France | France, Cour d'appel de Paris, Pôle 5 - chambre 5, 14 décembre 2017, 16/20934


Grosses délivrées RÉPUBLIQUE FRANÇAISE

aux parties le :AU NOM DU PEUPLE FRANÇAIS







COUR D'APPEL DE PARIS



Pôle 5 - Chambre 5



ARRÊT DU 14 DÉCEMBRE 2017



(n° , 6 pages)



Numéro d'inscription au répertoire général : 16/20934



Décision déférée à la cour : jugement du 08 septembre 2016 -tribunal de commerce de PARIS - RG n° 2015034592





APPELANTE



Société LKW WALTER INTERNATIONALE TRANSPORTORGANISATION AG, société anonyme de droit autr

ichien

ayant son siège social [Adresse 1]

[Adresse 2]



Représentée par Maître Elise ORTOLLAND de la SEP ORTOLLAND, avocate au barreau de PARIS, toque : R231

Ayant pour avocate plaidante...

Grosses délivrées RÉPUBLIQUE FRANÇAISE

aux parties le :AU NOM DU PEUPLE FRANÇAIS

COUR D'APPEL DE PARIS

Pôle 5 - Chambre 5

ARRÊT DU 14 DÉCEMBRE 2017

(n° , 6 pages)

Numéro d'inscription au répertoire général : 16/20934

Décision déférée à la cour : jugement du 08 septembre 2016 -tribunal de commerce de PARIS - RG n° 2015034592

APPELANTE

Société LKW WALTER INTERNATIONALE TRANSPORTORGANISATION AG, société anonyme de droit autrichien

ayant son siège social [Adresse 1]

[Adresse 2]

Représentée par Maître Elise ORTOLLAND de la SEP ORTOLLAND, avocate au barreau de PARIS, toque : R231

Ayant pour avocate plaidante Maître Brigitte VICTOR-GRANZER, avocate au barreau de PARIS, toque : C2176

INTIMÉE

SAS LOUIS DREYFUS LINES

ayant son siège social [Adresse 3]

[Localité 1]

N° SIRET : 449 952 993

prise en la personne de ses représentants légaux domiciliés en cette qualité audit siège

Représentée par Maître François TEYTAUD, avocat au barreau de PARIS, toque : J125

Ayant pour avocat plaidant Maître Christophe NICOLAS du Cabinet RICHEMONT NICOLAS & ASSOCIES, toque : J54

COMPOSITION DE LA COUR :

En application des dispositions des articles 786 et 907 du code de procédure civile, l'affaire a été débattue le 26 octobre 2017, en audience publique, les avocats ne s'y étant pas opposés, devant Monsieur Patrick BIROLLEAU, Président de chambre et Madame Anne DU BESSET, Conseillère chargée du rapport.

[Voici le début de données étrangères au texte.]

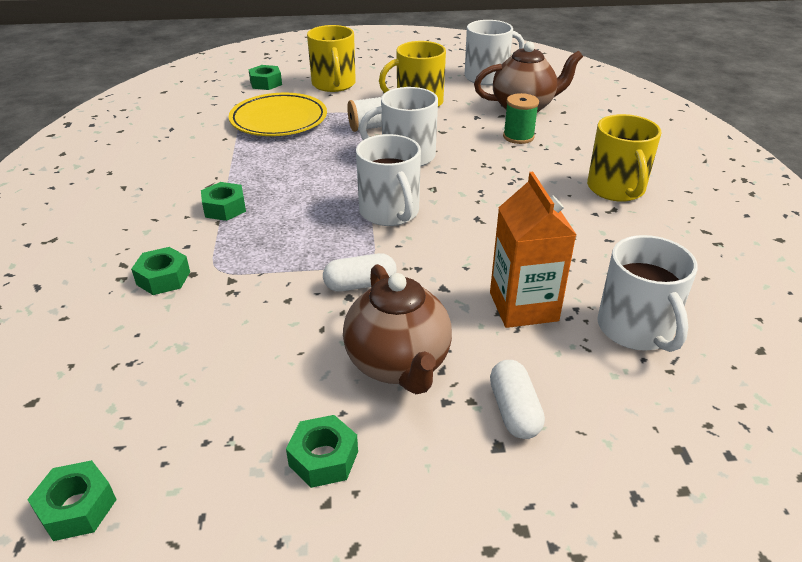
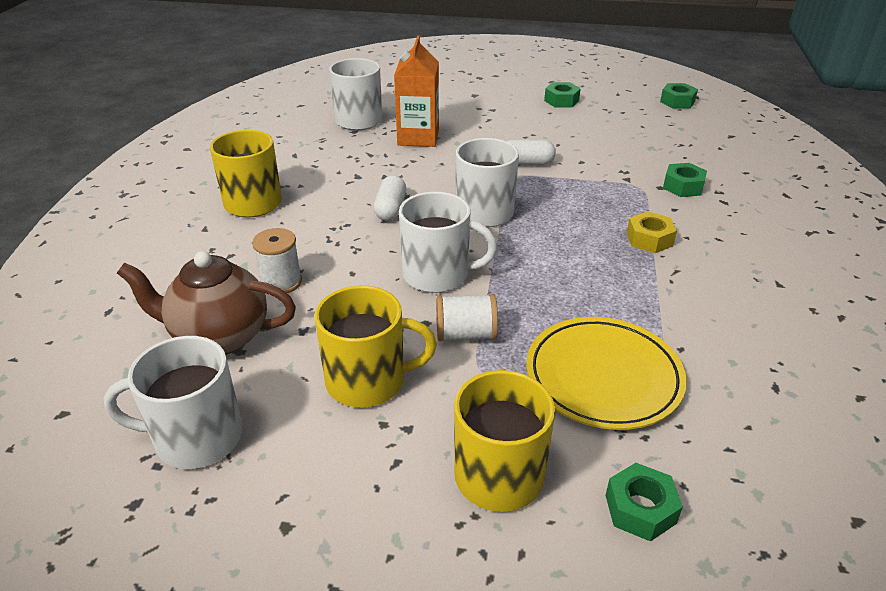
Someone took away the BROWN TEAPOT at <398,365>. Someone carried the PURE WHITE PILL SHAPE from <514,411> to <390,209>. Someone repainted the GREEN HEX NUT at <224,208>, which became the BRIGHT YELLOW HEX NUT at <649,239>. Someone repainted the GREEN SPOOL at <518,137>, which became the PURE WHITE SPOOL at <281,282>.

Ces magistrats ont rendu compte des plaidoiries dans le délibéré de la cour, composée de :

Monsieur Patrick BIROLLEAU, Président de chambre

Madame Fabienne SCHALLER, Conseillère

Madame Anne DU BESSET, Conseillère

qui en ont délibéré,

Greffière, lors des débats : Madame Hortense VITELA

ARRÊT :

- contradictoire

- par mise à disposition de l'arrêt au greffe de la cour, les parties en ayant été préalablement avisées dans les conditions prévues au deuxième alinéa de l'article 450 du code de procédure civile.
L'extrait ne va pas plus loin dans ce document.